Juan Carlos Girauta-El Debate

  • La burguesía catalana llevó al poder a Miguel Primo de Rivera, cirujano de hierro. Su impulso lo ilustra una despedida multitudinaria en la Estación de Francia, esa maravilla de la arquitectura. Del hierro, como Primo

No sé por qué les quieren tanto, por qué les consienten todo, por qué se humillan ante ellos una y otra vez. Me resulta raro utilizar la tercera persona del plural (no en el que quiere, consiente y se humilla sino en el querido, consentido y humillante). Antes habría empezado la columna con un «no sé por qué nos quieren tanto». Pero ya no pertenezco a ese nosotros que no se entiende más que en catalán, y ni siquiera en su traducción literal (‘nosaltres’), sino en un verbo escalofriante que repele a la lengua española: el verbo transitivo ‘nostrar’, que significa hacer nuestro. Pero hacer nuestro de una manera obscena, sin que la obscenidad se denuncie. En los años sesenta se ‘nostrava’ la canción italiana con Rita Pavone grabando sus éxitos en catalán. Usted no advertirá en ello nada de particular. Lo había. ‘Nostrar’ las cosas, ‘nostrar’ incluso a Dios (que era catalán en las misas infantiles que recuerdo y equivalía a los bosques de Cataluña) ya anunciaba lo que venía: la reanimación del catalanismo finisecular. En absoluto lo aplastó el franquismo, como sostiene la leyenda de los que ignoran la historia.

La burguesía catalana llevó al poder a Miguel Primo de Rivera, cirujano de hierro. Su impulso lo ilustra una despedida multitudinaria en la Estación de Francia, esa maravilla de la arquitectura. Del hierro, como Primo. No pocas estirpes con posibles donaban sus joyas al bando nacional. Juan Goytisolo narra en sus memorias cómo muchas familias bien, instaladas durante la contienda en Viladrau, besaban las botas de los soldados del bando sublevado al pasar en su tramo final hacia Barcelona. Más franquistas les hizo que el caudillo les devolviera las fábricas confiscadas por los anarquistas, y que se ajusticiara a los chequistas que habían asesinado a sus parientes religiosos. Más franquistas aún, (pero ya interiormente) cuando la SEAT se instaló en Barcelona, cuando la primera autopista de España permitía a mi familia ir de Barcelona a San Juan de Vilasar (hoy Vilassar de Mar, mi única añoranza) por la mejor vía de España pagando un peaje que, en mi infancia, constituía una diversión: arrojar las monedas por la ventanilla en una cesta.
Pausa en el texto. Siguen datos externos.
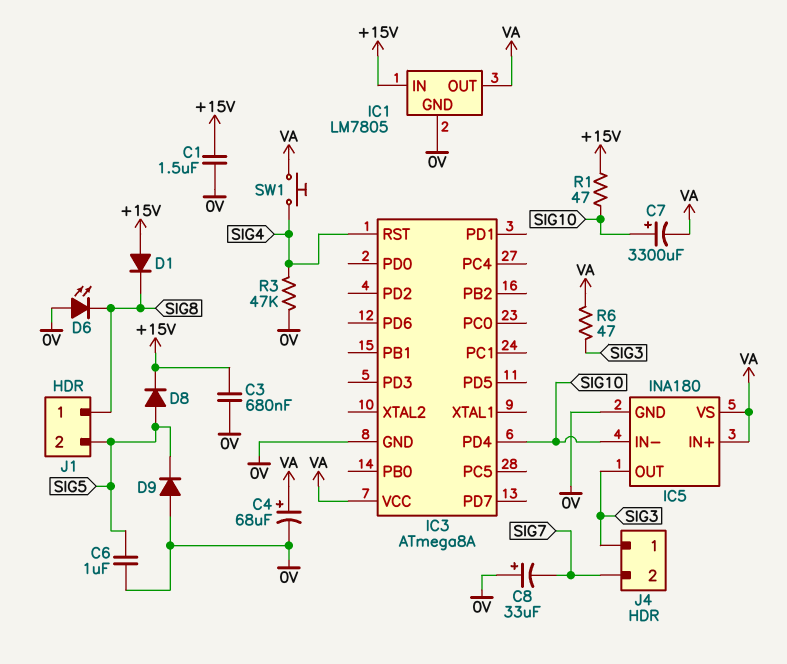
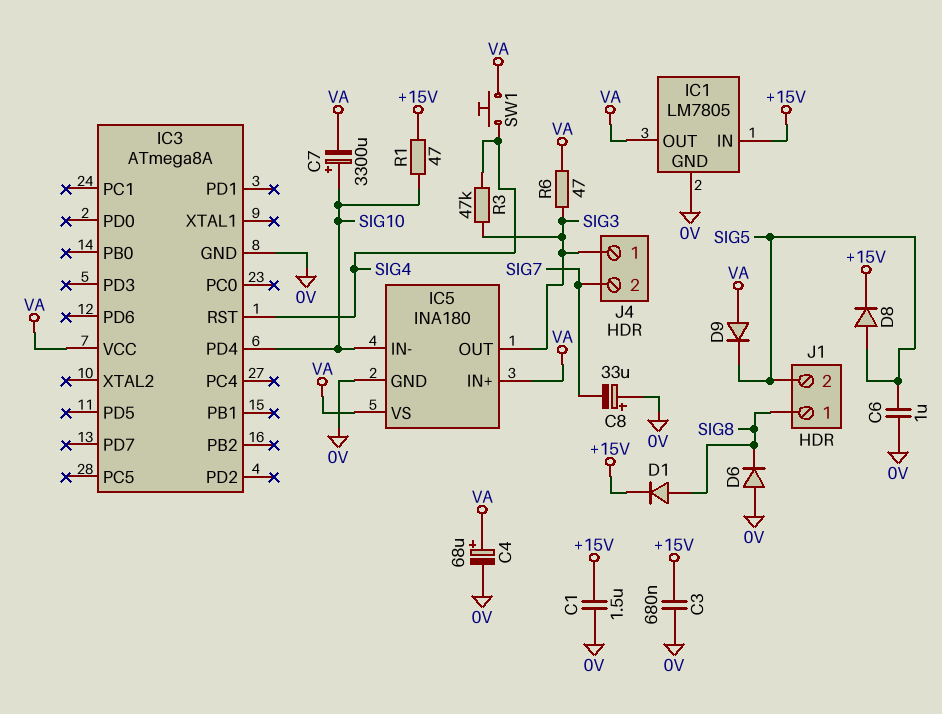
D1: diode (A +15V, K SIG8) -> diode (A SIG8, K +15V)
D6: LED (A 0V, K SIG8) -> diode (A 0V, K SIG8)
D9: diode (A 0V, K SIG5) -> diode (A VA, K SIG5)
R3: 47k (0V, SIG4) -> 47k (SIG3, SIG4)

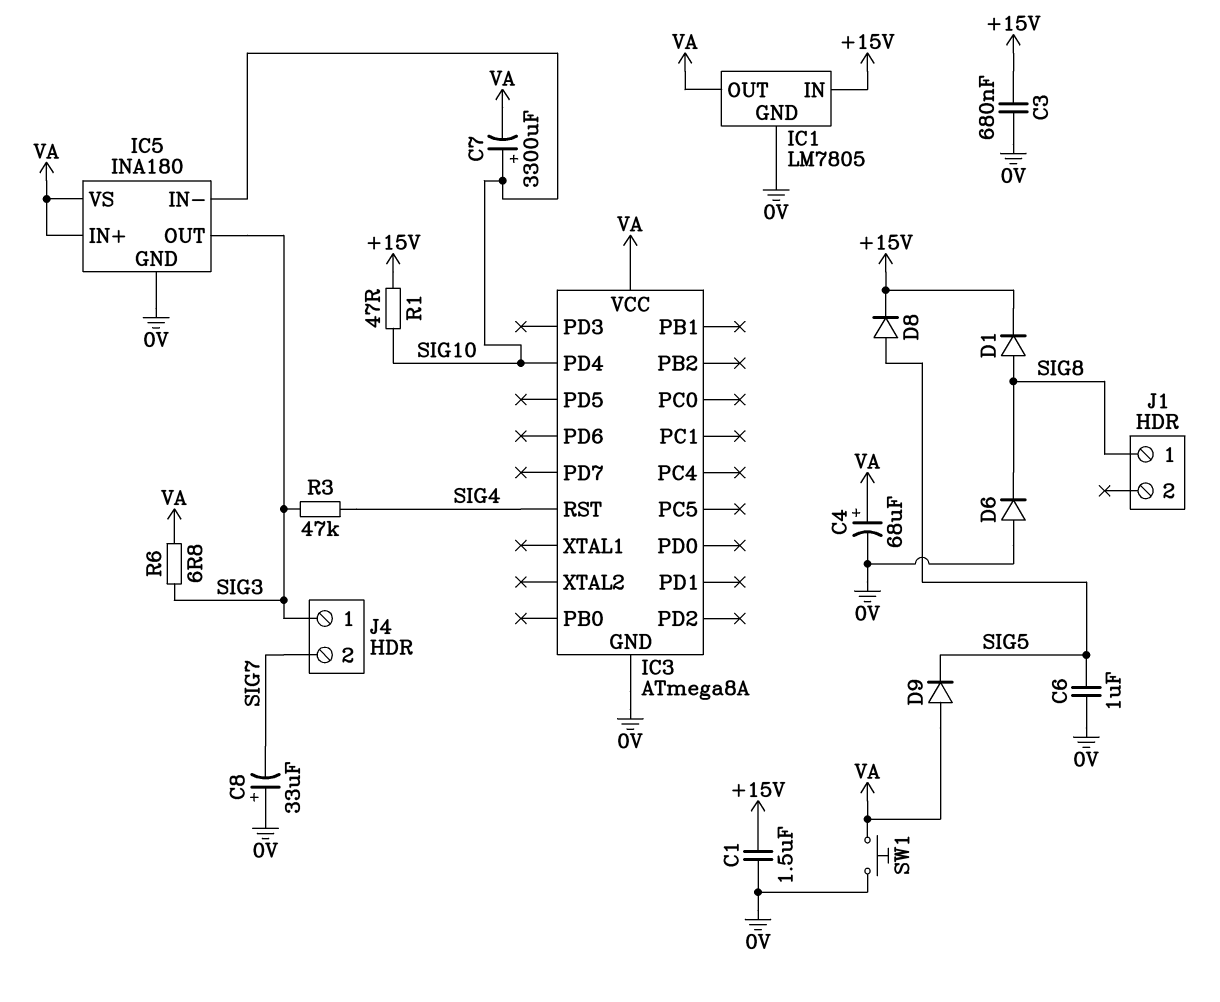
J1 pin 2: SIG5 -> none
R6: 47 (SIG3, VA) -> 6.8 (SIG3, VA)
SW1: button (SIG4, VA) -> button (0V, VA)

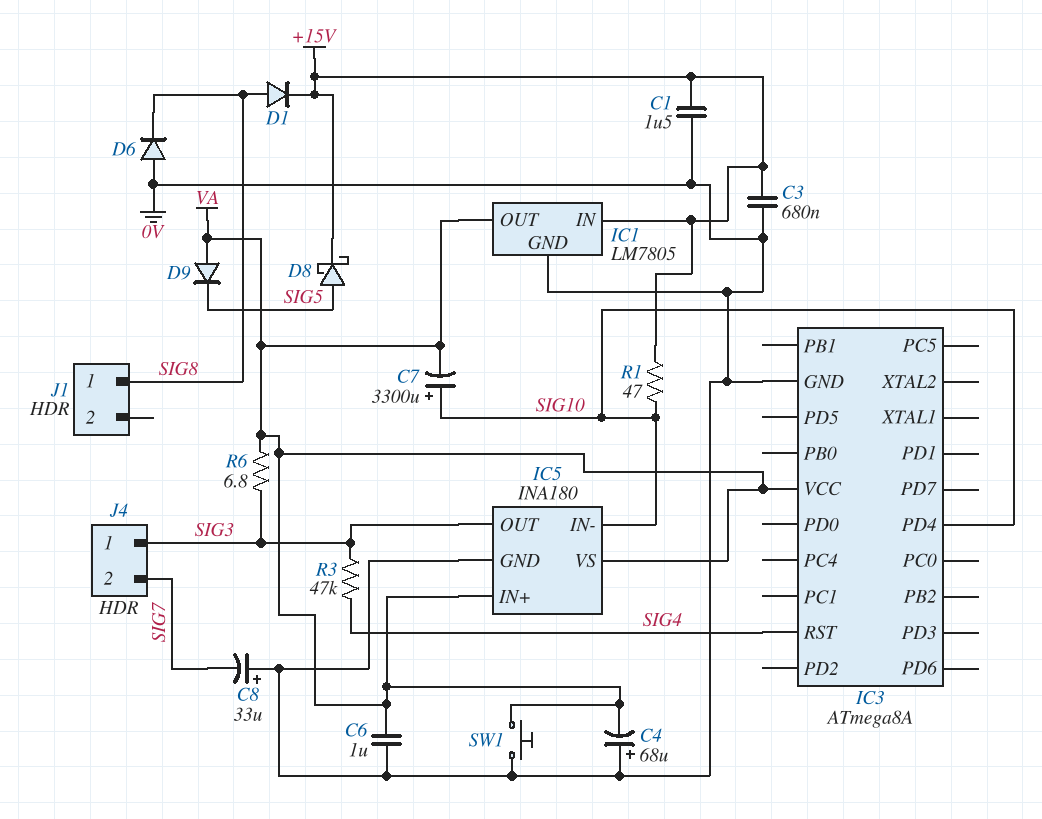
C4: 68uF (plus VA, minus 0V) -> 68uF (plus 0V, minus VA)
C6: 1uF (0V, SIG5) -> 1uF (0V, VA)
D8: diode (A SIG5, K +15V) -> schottky (A SIG5, K +15V)

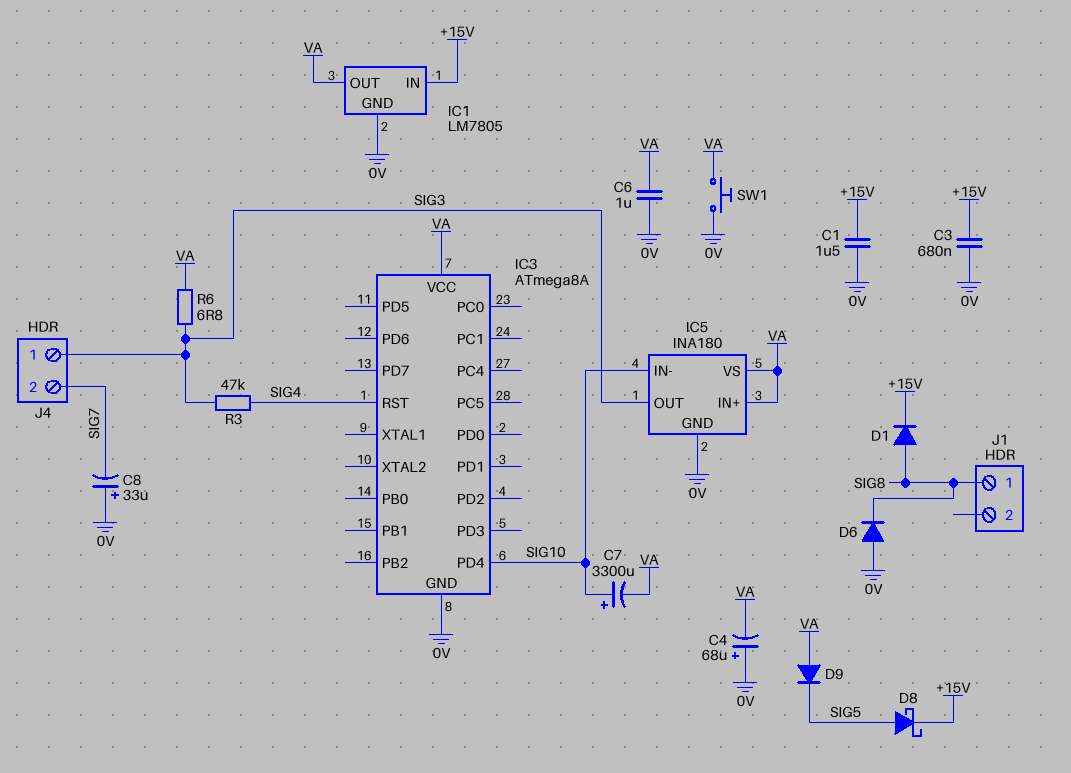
R1: 47 (+15V, SIG10) -> none

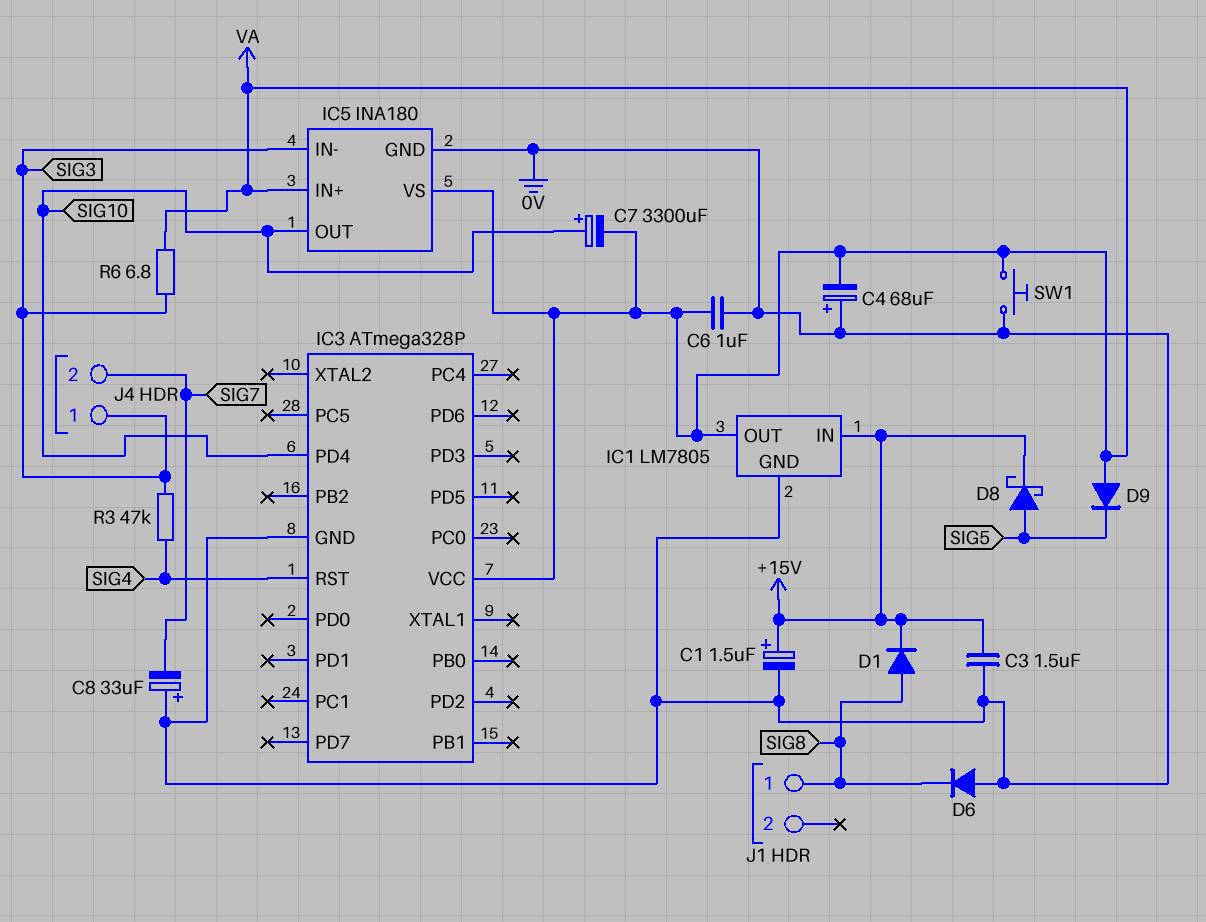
C1: 1.5uF (+15V, 0V) -> 1.5uF (plus +15V, minus 0V)
C3: 680nF (+15V, 0V) -> 1.5uF (+15V, 0V)
IC3: ATmega8A -> ATmega328P
IC5 pin IN-: SIG10 -> SIG3
IC5 pin OUT: SIG3 -> SIG10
El proteccionismo mantuvo al textil catalán a salvo de la competencia inglesa. Franquistas con fundamento pues, pero siempre ‘nostrant’ (gerundio). Como si el favor se lo hiciéramos nosotros a España. Muerto Franco, su gran benefactor, y definido el camino, el mayor nostrador, que también era el mayor ladrón y el más retorcido, devino President. Cataluña olvidó a Pla, a Foix, a Dalí, a Espriu y a cualquier espíritu catalán grande para que solo luciera un comercial con ínfulas. Luego se ha seguido empeorando. Hoy son (tercera persona) un pueblo en decadencia que ha destrozado su bella lengua vernácula y ha olvidado su literatura y su historia para descender a hinchada del Barça. Aún así, misterio, siguen engañando al resto de los españoles a base de victimismo y chantaje. Y España se deja. Es acojonante.